Ray Boland prosecution senior counsel said of 30-year-old Ionut Cosmin Nicholescu: “He has killed Frankie Dunne. He is thinking about what he is going to do about it. How is he going to dispose of the body? Dismemberment was a work in progress.”
But Mr Boland said a neighbour living in the area for 20 years had never been on the Castlegreine property and that by sheer coincidence he went looking there for his cat the day after Mr Dunne was killed. “The accused never expected that to happen – he is very unlucky it happened. And the prosecution is very lucky it happened,” the lawyer said.
Mr Boland returned to the description of two men the accused claimed had compelled him to move the remains after they had murdered Mr Dunne. He said these two men Mr Nicholescu described to gardaí were phantoms.
“These are like two baddies out of central casting, they are comically evil, both bearded, one carrying a machete, one carrying a knife,” he said.
The prosecution lawyer said the accused said he was in fear of the two men and was compelled by them to move the remains. “But by the accused’s own admission he slept that night in Castlegreine House – a dark, spooky house, in a situation where he is saying in his later accounts that he is being forced to partially assist in the disposal of evidence – the head, clothes and body of Frankie Dunne - by putting them under a tree. Two evil characters, one armed with a machete, one with a knife, that would melt into the night.
“He anticipated being assaulted by them because he has seen who they are. He is surprised he is not disposed of. Yet he chooses to stay in Castlegreine House that night.
Mr Boland said the most significant ‘lie’ told by the accused was in relation to plastic bags and he said this was borne out by the prosecution’s last witness – called just before the closing speech.

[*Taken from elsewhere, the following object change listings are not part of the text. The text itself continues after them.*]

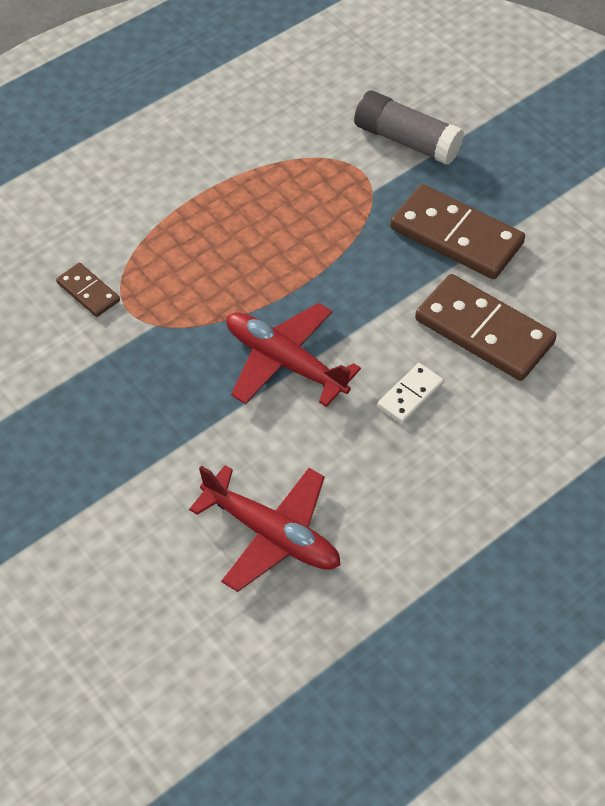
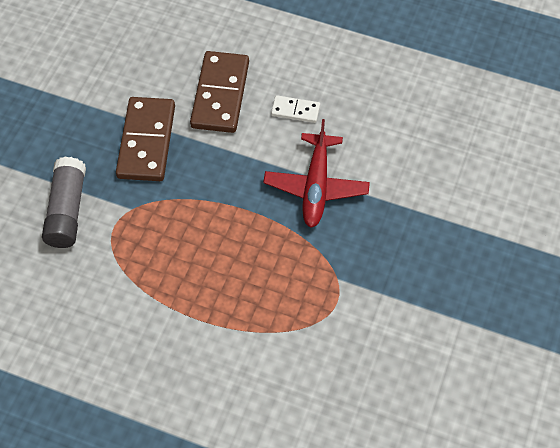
camera: 120 degrees left, 5 degrees up
(88, 292) = (338, 338): brown domino -> none
(272, 534) = (439, 132): red plane -> none

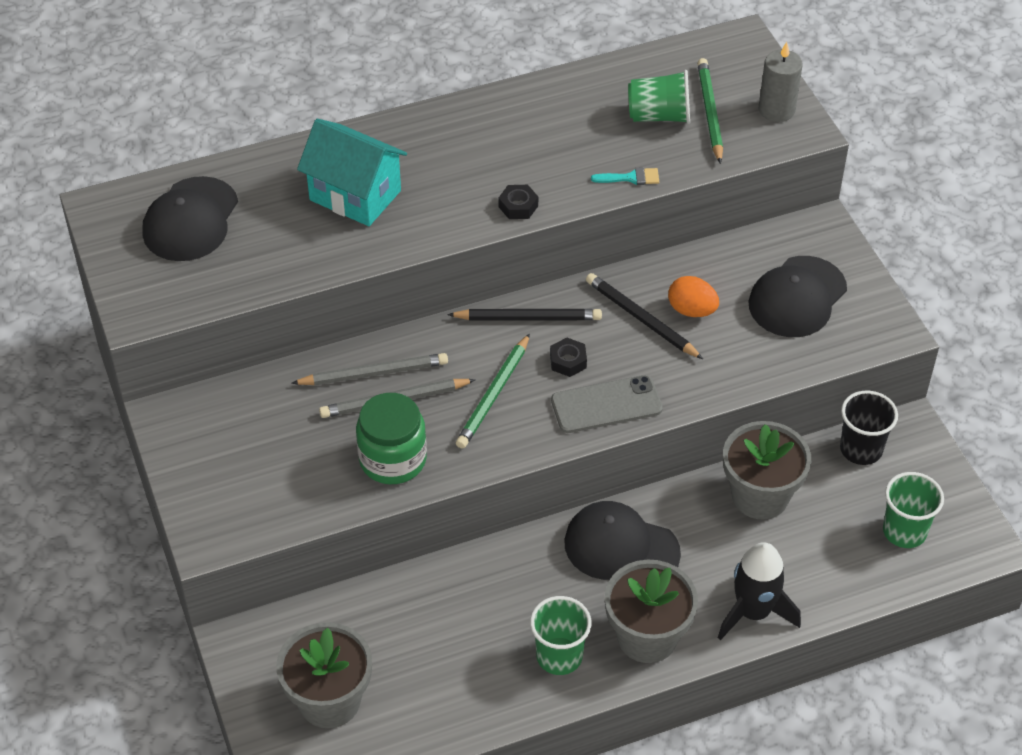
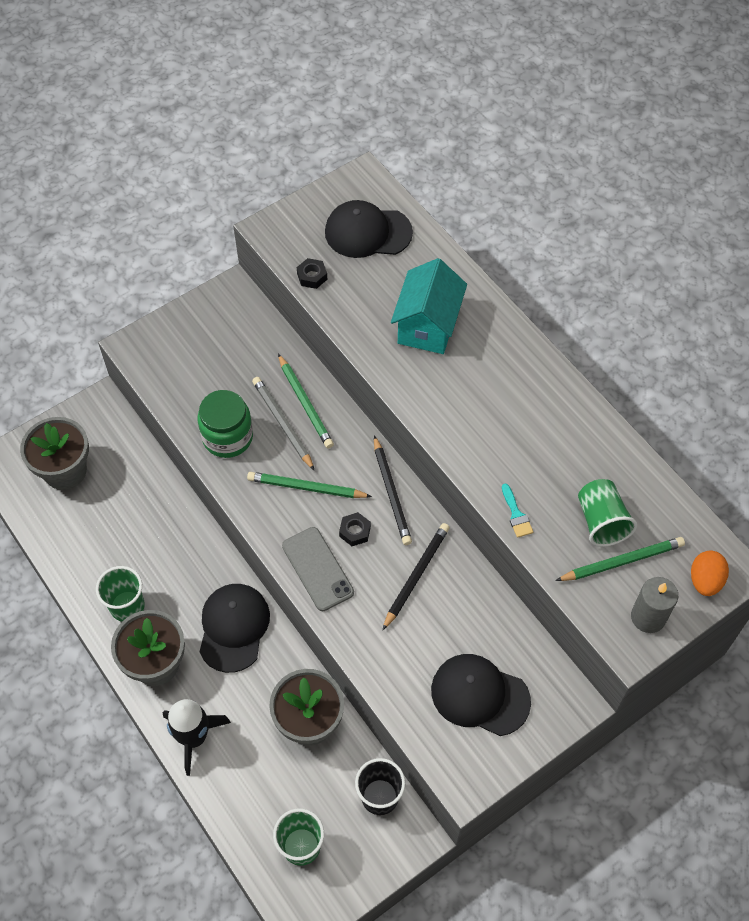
camera: 75 degrees right, 10 degrees up
(373, 373) = (305, 403): grey pencil -> green pencil
(518, 206) = (454, 439): black nut -> black nut (312, 276)
(691, 310) = (437, 612): orange egg -> orange egg (705, 580)

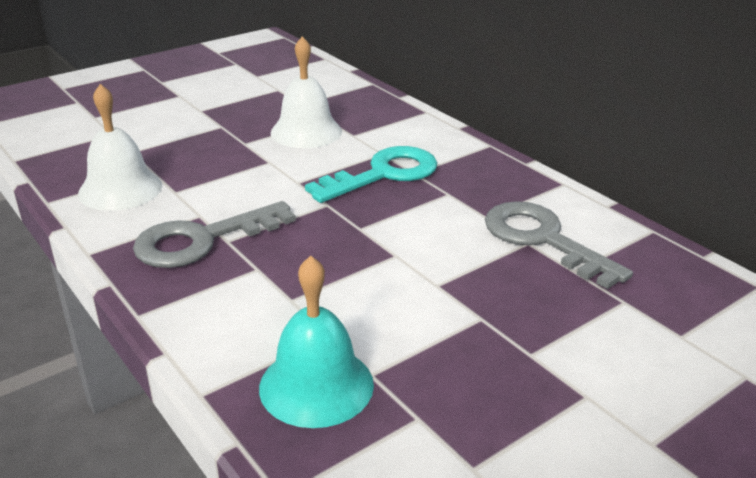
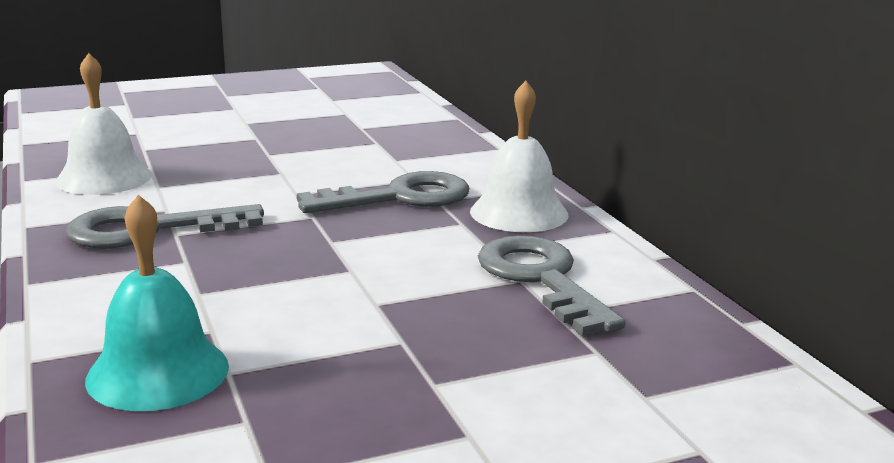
camera: 15 degrees right, 10 degrees down
(306, 132) = (344, 151): white bell -> white bell (519, 212)
(383, 174) = (399, 197): turquoise key -> grey key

Now retired forensic scientist Nora Lee who examined the plastic bag in which the deceased man’s head was found and a similar black bag holding his clothing also analysed a roll of plastic bags in the bathroom beside the room where the accused was sleeping in the abandoned Castlegreine House.
Dr Lee said she was informed that the bags containing the head and the clothing were found in the garden of that property. The forensic scientist said she had been examining plastic bags for more than 30 years. In trying to establish if there was a connection between the two bags and the roll of bags she said she examined what she described as extrusion patterns in the manufacturing process, perforations for the tearing of bags, hem size, flaws and other evidence.
She concluded there was very strong support for the proposition that the bag containing the head and the bag containing the clothing were the first two bags pulled from a roll of bags found in the house.
Mr Boland linked this evidence to comments made about bags by the accused man when questioned on the phone by Chief Superintendent Vincent O’Sullivan.
Mr Boland said the accused described one of the two armed men in the garden on Friday December 27 2019 taking a roll of plastic bags out of his pocket and being compelled by them to put the head and clothes of Mr Dunne into bags.
The prosecution lawyer said the accused said the bags found in the bathroom were a different roll and were a roll he had taken from The Silver Key where he worked and that the bags with the head and clothing were not taken from that roll.
“Two people went in to Castlegreine House that night – Frankie Dunne and the accused. Only the accused came out. All the lies and inconsistencies were put forward by the accused for literally getting away with murder. The state has proved its case that the accused murdered Frankie Dunne and I invite you to convict.”
Submitting to the jury that the accused man murdered Mr Dunne by first striking him with a glass bottle and then strangling him he also suggested what might have started it. He said the accused was squatting in the house and the deceased had been using the garden to drink before returning home to his supervised accommodation across the road where alcohol was not allowed.
“It is perfectly possible an argument erupted about Frankie Dunne’s pitch and the accused’s place where he stayed… The two men were completely unknown to each other… They were the only two people with an interest in Castlegreine House on December 27 2019. It ultimately led to the murder of Frankie Dunne by the accused,” Mr Boland said.
The defendant who had an address at Branistea Village, Damovita County, Romania is on trial charged with the murder of 64-year-old Francis (Frankie) Dunne between Friday December 27 and Saturday December 28 2019, at Castlegreine House, Boreenmanna Road, Cork.
Defence senior counsel Philipp Rahn will make his closing speech next to the jury of eight women and four men at the Central Criminal Court sitting in Cork in the trial presided over by Mr Justice Paul McDermott.